# Data Filtering with pandas

Filtering data is one of the most common and useful techniques in data analysis.

Below is a crash course on the basics of filtering with the [pandas](https://pandas.pydata.org/) data analysis library. Along the way, we'll pull back the curtains on the inner workings of filtering a [DataFrame](https://pandas.pydata.org/pandas-docs/stable/reference/api/pandas.DataFrame.html#pandas.DataFrame), the workhorse of the`pandas` library.

We'll use this toy data set to demonstrate concepts and get some practice.

In [None]:
data = [
    {'name': 'John Doe', 'state': 'NY', 'salary': 50000, 'birthday': '1997-06-25'},
    {'name': 'Jane Smith', 'state': 'CA', 'salary': 65000, 'birthday': '1997-02-20'},
    {'name': 'Michael Johnson', 'state': 'IL', 'salary': 40000, 'birthday': '1994-07-12'},
    {'name': 'Emily Davis', 'state': 'IL', 'salary': 180000, 'birthday': '1998-12-09'},
    {'name': 'David Wilson', 'state': 'CA', 'salary': 60000, 'birthday': '2003-07-03'},
    {'name': 'Sarah Brown', 'state': 'PA', 'salary': 52000, 'birthday': '2003-04-22'},
    {'name': 'Alex Martinez', 'state': 'NY', 'salary': 85000, 'birthday': '2005-12-15'},
    {'name': 'Maria Garcia', 'state': 'NY', 'salary': 160000, 'birthday': '2010-08-11'},
    {'name': 'James Lee', 'state': 'IL', 'salary': 80000, 'birthday': '1992-10-30'},
    {'name': 'Linda Harris', 'state': 'CA', 'salary': 100000, 'birthday': '2001-12-22'}
]

## Create a DataFrame
Let's create a DataFrame using our toy data.

In [None]:
import pandas as pd

In [None]:
df = pd.DataFrame(data)
df

## Basic filtering

The standard way to filter a DataFrame involves supplying a Boolean "expression" that evaluates to True or False for each value (or row) in question.

Let's say we wanted to find all the California residents in the data.

Here's an example of the common style of filtering you'll encounter in `pandas`.

In [None]:
# Kinda hard to read, no?

df[df['state'] == 'CA']  # Is that a DataFrame *inside* a DataFrame?!?

The above uses the standard *square-bracket notation* to filter the DataFrame for rows where the `state` is equal to `CA`.

All those square brackets are bit cumbersome to read, but it's quite a common syntax.

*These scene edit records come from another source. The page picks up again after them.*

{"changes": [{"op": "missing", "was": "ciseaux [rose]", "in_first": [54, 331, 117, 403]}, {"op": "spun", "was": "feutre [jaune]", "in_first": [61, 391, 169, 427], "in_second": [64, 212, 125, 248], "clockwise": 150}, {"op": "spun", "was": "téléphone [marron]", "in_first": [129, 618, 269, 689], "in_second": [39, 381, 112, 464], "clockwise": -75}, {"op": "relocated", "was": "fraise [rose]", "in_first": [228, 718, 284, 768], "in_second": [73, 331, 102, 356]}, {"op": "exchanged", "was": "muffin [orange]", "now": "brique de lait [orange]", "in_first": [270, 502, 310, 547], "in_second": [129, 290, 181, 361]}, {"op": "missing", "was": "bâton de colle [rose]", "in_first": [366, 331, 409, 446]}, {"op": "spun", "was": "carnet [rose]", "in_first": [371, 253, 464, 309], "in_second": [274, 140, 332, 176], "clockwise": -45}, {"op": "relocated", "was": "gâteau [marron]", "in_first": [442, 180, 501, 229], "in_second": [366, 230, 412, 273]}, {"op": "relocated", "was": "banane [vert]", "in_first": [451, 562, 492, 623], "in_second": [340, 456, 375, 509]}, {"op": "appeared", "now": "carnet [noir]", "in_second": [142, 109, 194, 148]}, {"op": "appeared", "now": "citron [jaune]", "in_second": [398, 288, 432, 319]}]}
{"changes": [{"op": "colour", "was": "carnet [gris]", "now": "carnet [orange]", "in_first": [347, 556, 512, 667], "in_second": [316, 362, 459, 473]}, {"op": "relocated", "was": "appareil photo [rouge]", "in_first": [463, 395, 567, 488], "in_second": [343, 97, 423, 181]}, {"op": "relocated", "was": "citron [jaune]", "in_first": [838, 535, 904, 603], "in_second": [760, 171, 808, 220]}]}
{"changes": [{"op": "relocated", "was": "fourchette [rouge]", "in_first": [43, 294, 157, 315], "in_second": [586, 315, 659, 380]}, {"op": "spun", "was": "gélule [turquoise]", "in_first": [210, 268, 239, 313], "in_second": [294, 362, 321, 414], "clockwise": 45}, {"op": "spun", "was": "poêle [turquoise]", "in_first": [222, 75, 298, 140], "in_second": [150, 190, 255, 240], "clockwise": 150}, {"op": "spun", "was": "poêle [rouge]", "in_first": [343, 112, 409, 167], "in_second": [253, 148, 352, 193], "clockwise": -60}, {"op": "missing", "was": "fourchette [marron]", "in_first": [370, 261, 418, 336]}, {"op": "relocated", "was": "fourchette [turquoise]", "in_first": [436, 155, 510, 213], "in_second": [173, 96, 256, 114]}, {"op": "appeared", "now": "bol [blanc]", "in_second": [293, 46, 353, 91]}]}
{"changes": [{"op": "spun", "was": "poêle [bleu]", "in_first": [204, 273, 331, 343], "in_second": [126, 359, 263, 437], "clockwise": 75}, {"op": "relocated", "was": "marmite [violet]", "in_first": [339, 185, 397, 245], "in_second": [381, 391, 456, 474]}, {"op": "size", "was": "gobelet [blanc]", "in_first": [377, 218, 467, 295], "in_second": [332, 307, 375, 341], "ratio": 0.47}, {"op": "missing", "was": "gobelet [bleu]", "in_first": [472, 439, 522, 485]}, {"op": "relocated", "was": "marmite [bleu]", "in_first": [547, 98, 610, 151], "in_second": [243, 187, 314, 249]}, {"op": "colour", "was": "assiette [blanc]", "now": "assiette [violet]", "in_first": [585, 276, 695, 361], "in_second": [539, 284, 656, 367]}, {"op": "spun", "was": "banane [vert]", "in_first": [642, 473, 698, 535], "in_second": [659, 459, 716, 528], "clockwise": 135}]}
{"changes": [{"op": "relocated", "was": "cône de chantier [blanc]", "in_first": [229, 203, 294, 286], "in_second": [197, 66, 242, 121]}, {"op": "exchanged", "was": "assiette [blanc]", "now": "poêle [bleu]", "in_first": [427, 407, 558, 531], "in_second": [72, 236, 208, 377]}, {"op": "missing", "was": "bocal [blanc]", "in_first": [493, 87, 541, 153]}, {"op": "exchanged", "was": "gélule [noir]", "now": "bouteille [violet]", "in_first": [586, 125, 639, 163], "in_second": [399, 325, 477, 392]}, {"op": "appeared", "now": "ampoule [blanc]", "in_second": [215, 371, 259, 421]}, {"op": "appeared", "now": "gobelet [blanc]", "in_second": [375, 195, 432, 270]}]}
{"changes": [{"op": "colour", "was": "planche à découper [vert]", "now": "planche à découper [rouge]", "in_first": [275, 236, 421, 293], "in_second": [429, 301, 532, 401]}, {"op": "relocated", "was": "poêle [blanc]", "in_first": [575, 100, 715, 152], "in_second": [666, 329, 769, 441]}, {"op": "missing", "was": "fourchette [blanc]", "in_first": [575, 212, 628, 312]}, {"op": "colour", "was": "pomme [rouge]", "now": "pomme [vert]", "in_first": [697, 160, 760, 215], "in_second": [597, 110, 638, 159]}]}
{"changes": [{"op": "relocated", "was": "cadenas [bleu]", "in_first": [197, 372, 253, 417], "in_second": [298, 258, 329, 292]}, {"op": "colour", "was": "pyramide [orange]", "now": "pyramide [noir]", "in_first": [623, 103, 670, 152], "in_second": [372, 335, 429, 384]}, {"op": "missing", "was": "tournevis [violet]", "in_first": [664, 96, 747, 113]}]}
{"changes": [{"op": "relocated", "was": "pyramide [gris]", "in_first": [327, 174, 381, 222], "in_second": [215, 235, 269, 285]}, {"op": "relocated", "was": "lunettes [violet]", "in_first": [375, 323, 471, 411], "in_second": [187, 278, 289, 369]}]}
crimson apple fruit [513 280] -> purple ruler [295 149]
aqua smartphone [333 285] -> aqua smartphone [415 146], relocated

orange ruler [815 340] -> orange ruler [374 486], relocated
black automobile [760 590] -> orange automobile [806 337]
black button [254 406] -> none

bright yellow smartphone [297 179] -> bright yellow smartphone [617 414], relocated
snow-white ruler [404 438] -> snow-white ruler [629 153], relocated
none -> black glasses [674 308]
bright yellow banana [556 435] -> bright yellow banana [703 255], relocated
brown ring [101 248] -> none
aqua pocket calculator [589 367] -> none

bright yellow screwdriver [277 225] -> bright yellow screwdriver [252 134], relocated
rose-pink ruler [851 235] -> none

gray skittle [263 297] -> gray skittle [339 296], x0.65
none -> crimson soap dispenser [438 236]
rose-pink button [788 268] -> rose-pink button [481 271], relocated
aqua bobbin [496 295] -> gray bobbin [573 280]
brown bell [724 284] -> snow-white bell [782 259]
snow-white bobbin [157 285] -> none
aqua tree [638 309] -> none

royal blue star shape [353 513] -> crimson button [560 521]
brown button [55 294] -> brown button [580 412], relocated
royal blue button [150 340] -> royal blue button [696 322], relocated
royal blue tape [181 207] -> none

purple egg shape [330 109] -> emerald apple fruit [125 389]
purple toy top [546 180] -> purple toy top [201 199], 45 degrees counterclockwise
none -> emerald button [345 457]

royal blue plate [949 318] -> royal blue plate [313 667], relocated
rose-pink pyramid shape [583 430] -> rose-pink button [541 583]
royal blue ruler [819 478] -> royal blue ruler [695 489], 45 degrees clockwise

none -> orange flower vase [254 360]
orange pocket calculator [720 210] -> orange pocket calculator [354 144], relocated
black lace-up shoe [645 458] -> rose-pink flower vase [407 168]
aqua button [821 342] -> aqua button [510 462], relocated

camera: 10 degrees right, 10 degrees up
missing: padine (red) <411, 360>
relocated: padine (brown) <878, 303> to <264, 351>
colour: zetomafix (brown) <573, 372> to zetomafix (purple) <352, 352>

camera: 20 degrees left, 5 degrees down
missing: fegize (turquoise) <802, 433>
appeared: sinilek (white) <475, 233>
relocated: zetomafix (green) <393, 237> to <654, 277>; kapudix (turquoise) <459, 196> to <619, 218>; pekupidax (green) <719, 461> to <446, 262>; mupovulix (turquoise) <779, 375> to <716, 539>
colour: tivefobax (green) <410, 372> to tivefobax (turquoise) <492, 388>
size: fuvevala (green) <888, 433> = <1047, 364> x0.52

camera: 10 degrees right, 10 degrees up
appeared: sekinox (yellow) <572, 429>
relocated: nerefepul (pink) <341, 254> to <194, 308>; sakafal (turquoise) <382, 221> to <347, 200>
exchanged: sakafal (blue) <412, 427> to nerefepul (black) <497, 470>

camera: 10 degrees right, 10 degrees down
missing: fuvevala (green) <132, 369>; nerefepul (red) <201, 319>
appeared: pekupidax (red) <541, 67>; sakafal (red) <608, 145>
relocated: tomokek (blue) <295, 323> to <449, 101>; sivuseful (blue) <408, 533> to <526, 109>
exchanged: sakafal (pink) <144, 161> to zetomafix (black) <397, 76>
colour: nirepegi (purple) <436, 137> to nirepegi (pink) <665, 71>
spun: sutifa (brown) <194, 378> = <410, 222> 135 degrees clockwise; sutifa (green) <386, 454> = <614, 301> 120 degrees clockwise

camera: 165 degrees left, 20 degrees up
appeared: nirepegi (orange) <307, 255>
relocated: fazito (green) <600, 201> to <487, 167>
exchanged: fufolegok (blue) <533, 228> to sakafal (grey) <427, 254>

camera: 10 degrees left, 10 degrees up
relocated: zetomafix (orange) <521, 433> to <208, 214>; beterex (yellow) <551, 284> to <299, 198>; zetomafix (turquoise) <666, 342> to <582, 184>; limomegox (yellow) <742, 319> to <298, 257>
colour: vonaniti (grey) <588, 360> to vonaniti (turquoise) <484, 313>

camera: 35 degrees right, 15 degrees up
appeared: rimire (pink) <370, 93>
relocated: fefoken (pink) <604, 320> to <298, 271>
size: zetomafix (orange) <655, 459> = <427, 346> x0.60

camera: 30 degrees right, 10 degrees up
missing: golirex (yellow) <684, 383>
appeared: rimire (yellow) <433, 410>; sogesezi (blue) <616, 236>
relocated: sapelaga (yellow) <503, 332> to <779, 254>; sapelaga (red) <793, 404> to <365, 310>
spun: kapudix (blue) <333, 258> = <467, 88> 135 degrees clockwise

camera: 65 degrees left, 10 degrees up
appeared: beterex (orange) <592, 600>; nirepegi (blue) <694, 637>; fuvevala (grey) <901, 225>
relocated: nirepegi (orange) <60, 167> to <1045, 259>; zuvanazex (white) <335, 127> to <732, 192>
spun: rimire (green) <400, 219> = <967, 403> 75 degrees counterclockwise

In cases where the column does not contain spaces or other troublesome characters, you can improve the readability of your code by using [dotted-attribute notation](classes_and_oop/README.ipynb) to access the DataFrame's column in a filter.


In [None]:
df[df.state == 'CA'] # Easier on the eyes, no?

## But what exactly *is* a filter, anyway?

The human-friendly version of the last filter above (using `df.state == 'CA'`) is still, arguably, quite confusing.

And you might reasonably ask: Why do we have to pass the original DataFrame (as part of an expression) *back into the same DataFrame* to get the desired result?

That seems quite strange, no?

We can't say why any developer chooses to design syntax a particular way: just be thankful `pandas` exists!

But we can help you see *how filtering works* on a deeper level.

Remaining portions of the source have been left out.